Trainer8 (and a few others): you misunderstand the new law. It mandates a process (Allegheny/Mohawk) ending in arbitration. In other words, it seeks to make ALPA Merger Policy the policy for all unions. This prevents unions like the APA from imposing thier will on future merging carriers.

SEC. 117. LABOR INTEGRATION.

(a) LABOR INTEGRATION- With respect to any covered transaction involving two or more covered air carriers that results in the combination of crafts or classes that are subject to the Railway Labor Act (45 U.S.C. 151 et seq.), sections 3 and 13 of the labor protective provisions imposed by the Civil Aeronautics Board in the Allegheny-Mohawk merger (as published at 59 C.A.B. 45) shall apply to the integration of covered employees of the covered air carriers; except that--

(1) if the same collective bargaining agent represents the combining crafts or classes at each of the covered air carriers, that collective bargaining agent's internal policies regarding integration, if any, will not be affected by and will supersede the requirements of this section; and

(2) the requirements of any collective bargaining agreement that may be applicable to the terms of integration involving covered employees of a covered air carrier shall not be affected by the requirements of this section as to the employees covered by that agreement, so long as those provisions allow for the protections afforded by sections 3 and 13 of the Allegheny-Mohawk provisions.

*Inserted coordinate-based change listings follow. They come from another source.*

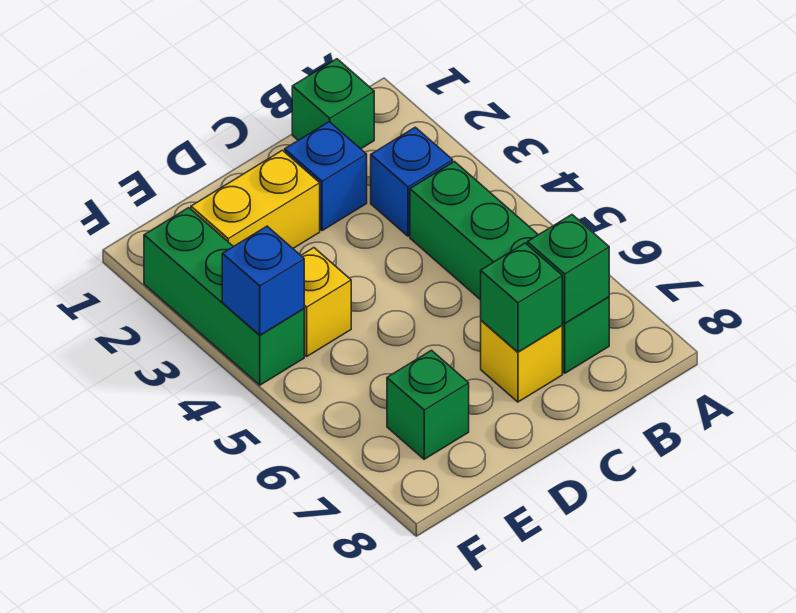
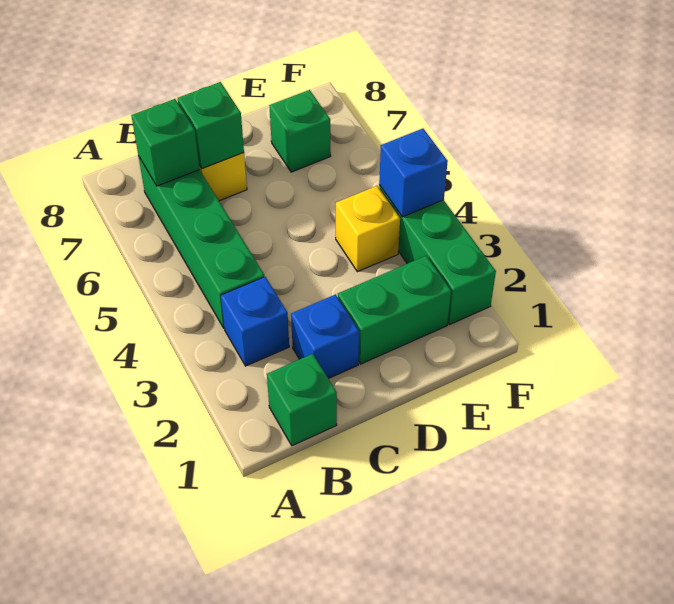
yellow brick D2:E2 level 1 -> green brick D2:E2 level 1

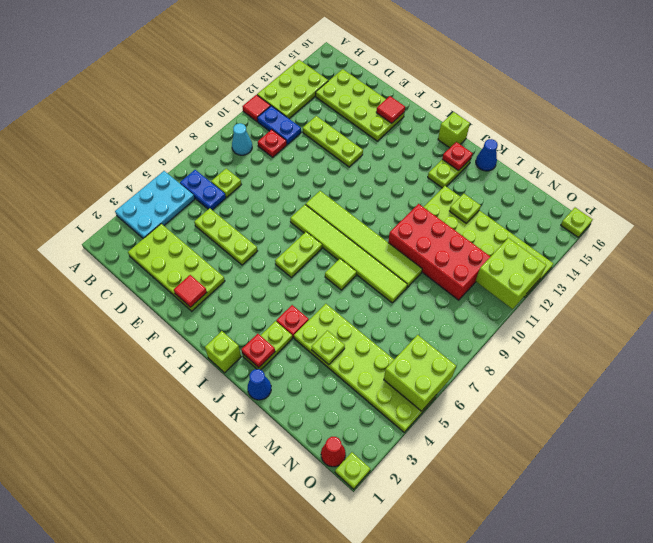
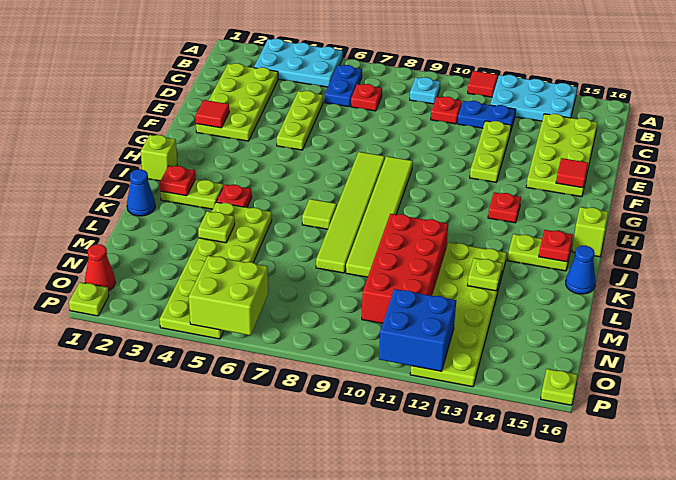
lime plate A12:B14 level 1 -> cyan plate A12:B14 level 1
cyan cone B9 level 1 -> cyan plate B9 level 1
blue plate B11:C11 level 1 -> blue plate C11:C12 level 1
lime plate C7 level 1 -> red plate C7 level 1
lime plate H6:H7 level 1 -> none
none -> red plate H13 level 1
lime brick O11:P12 level 2 -> blue brick O11:P12 level 2

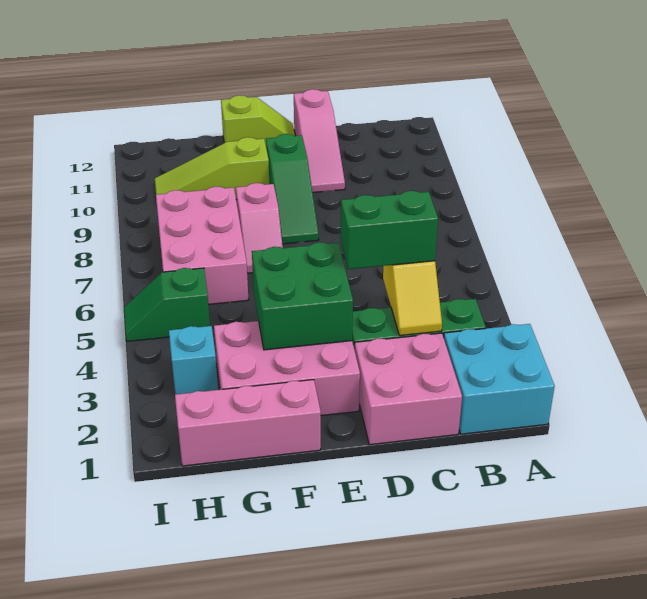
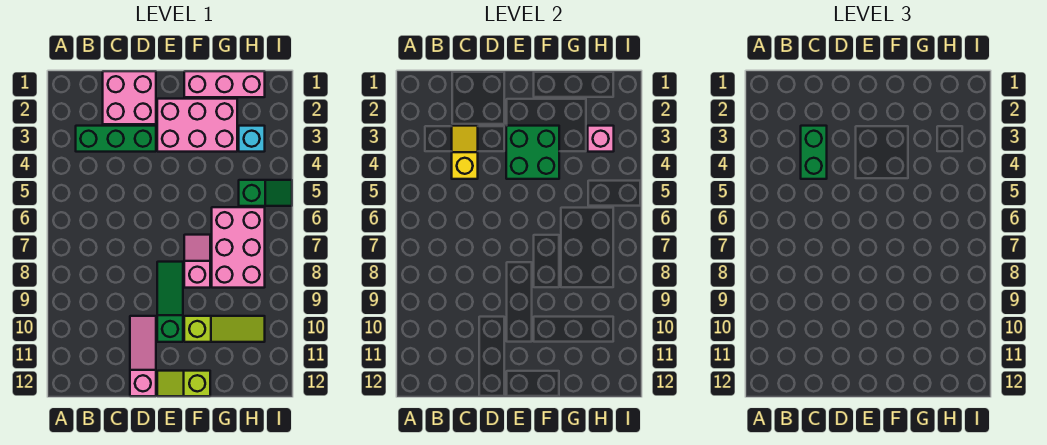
cyan brick A1:B2 level 1 -> none
green brick C4:D4 level 3 -> green brick C3:C4 level 3
none -> pink brick H3 level 2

(b) DEFINITIONS- In this section, the following definitions apply:

(1) AIR CARRIER- The term `air carrier' means an air carrier that holds a certificate issued under chapter 411 of title 49, United States Code.

(2) COVERED AIR CARRIER- The term `covered air carrier' means an air carrier that is involved in a covered transaction.

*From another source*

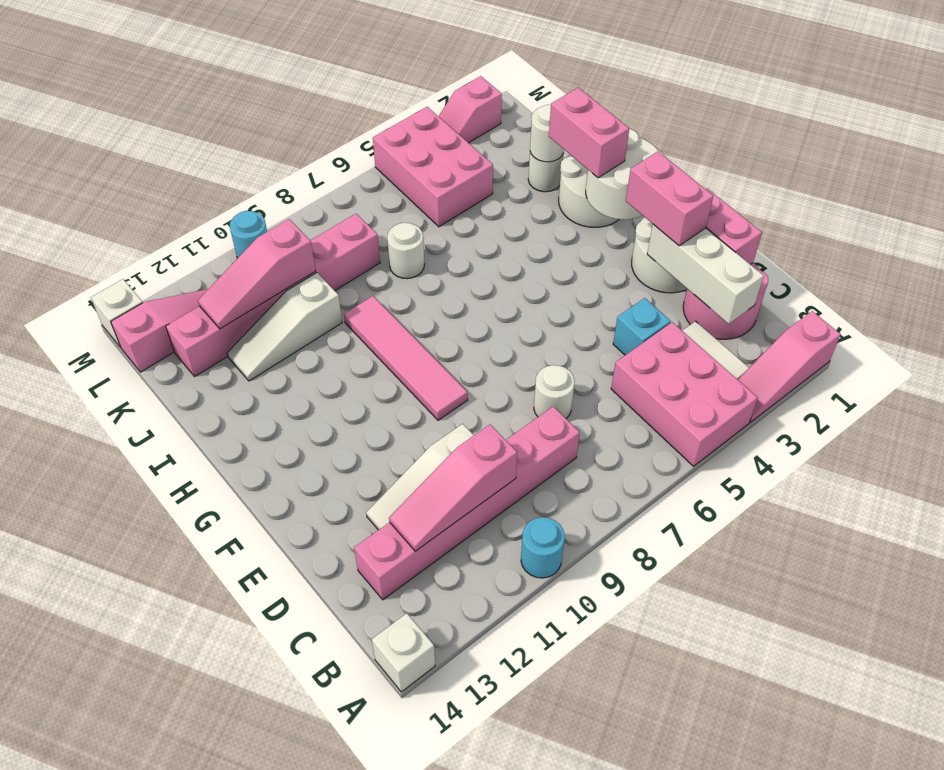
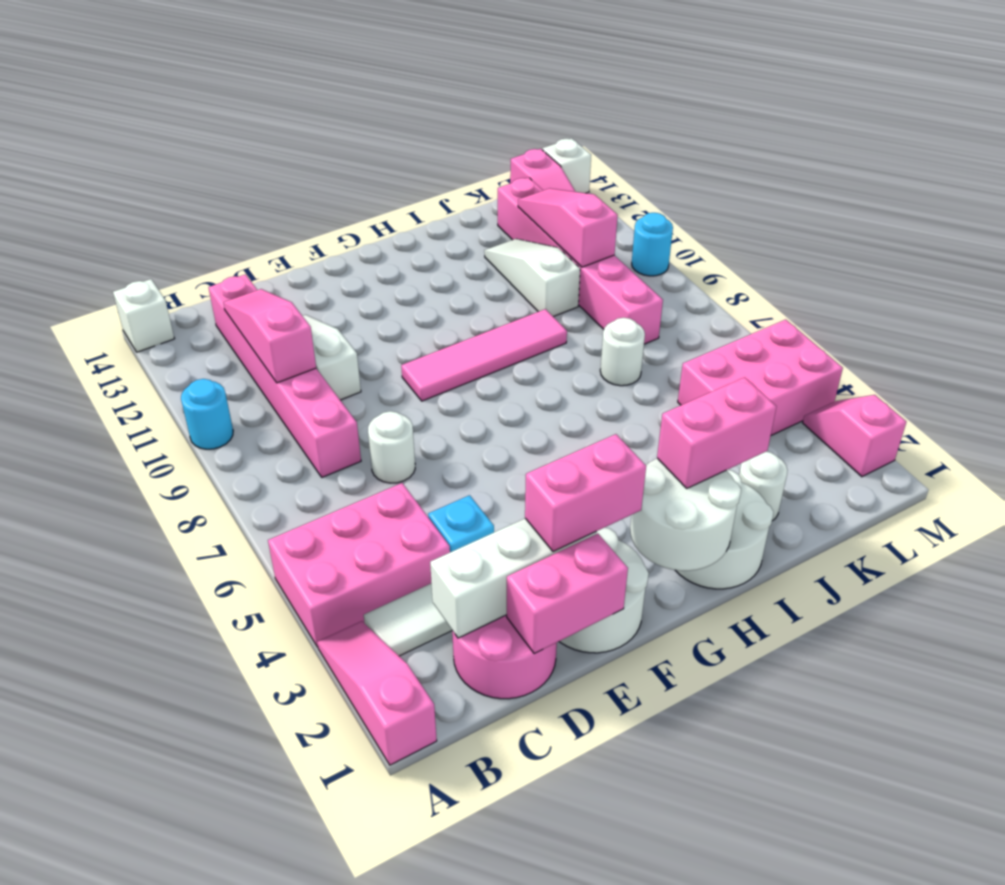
white round brick J2 level 2 -> none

(3) COVERED EMPLOYEE- The term `covered employee' means an employee who--

(A) is not a temporary employee; and

(B) is a member of a craft or class that is subject to the Railway Labor Act (45 U.S.C. 151 et seq.).

(4) COVERED TRANSACTION- The term `covered transaction' means--

(A) a transaction for the combination of multiple air carriers into a single air carrier; and which

(B) involves the transfer of ownership or control of--

(i) 50 percent or more of the equity securities (as defined in section 101 of title 11, United States Code) of an air carrier; or

(ii) 50 percent or more (by value) of the assets of the air carrier.

(c) APPLICATION- This section shall not apply to any covered transaction involving a covered air carrier that took place before the date of enactment of this Act.

(d) EFFECTIVENESS OF PROVISION- This section shall become effective on the date of enactment of this Act and shall continue in effect in fiscal years after fiscal year 2008.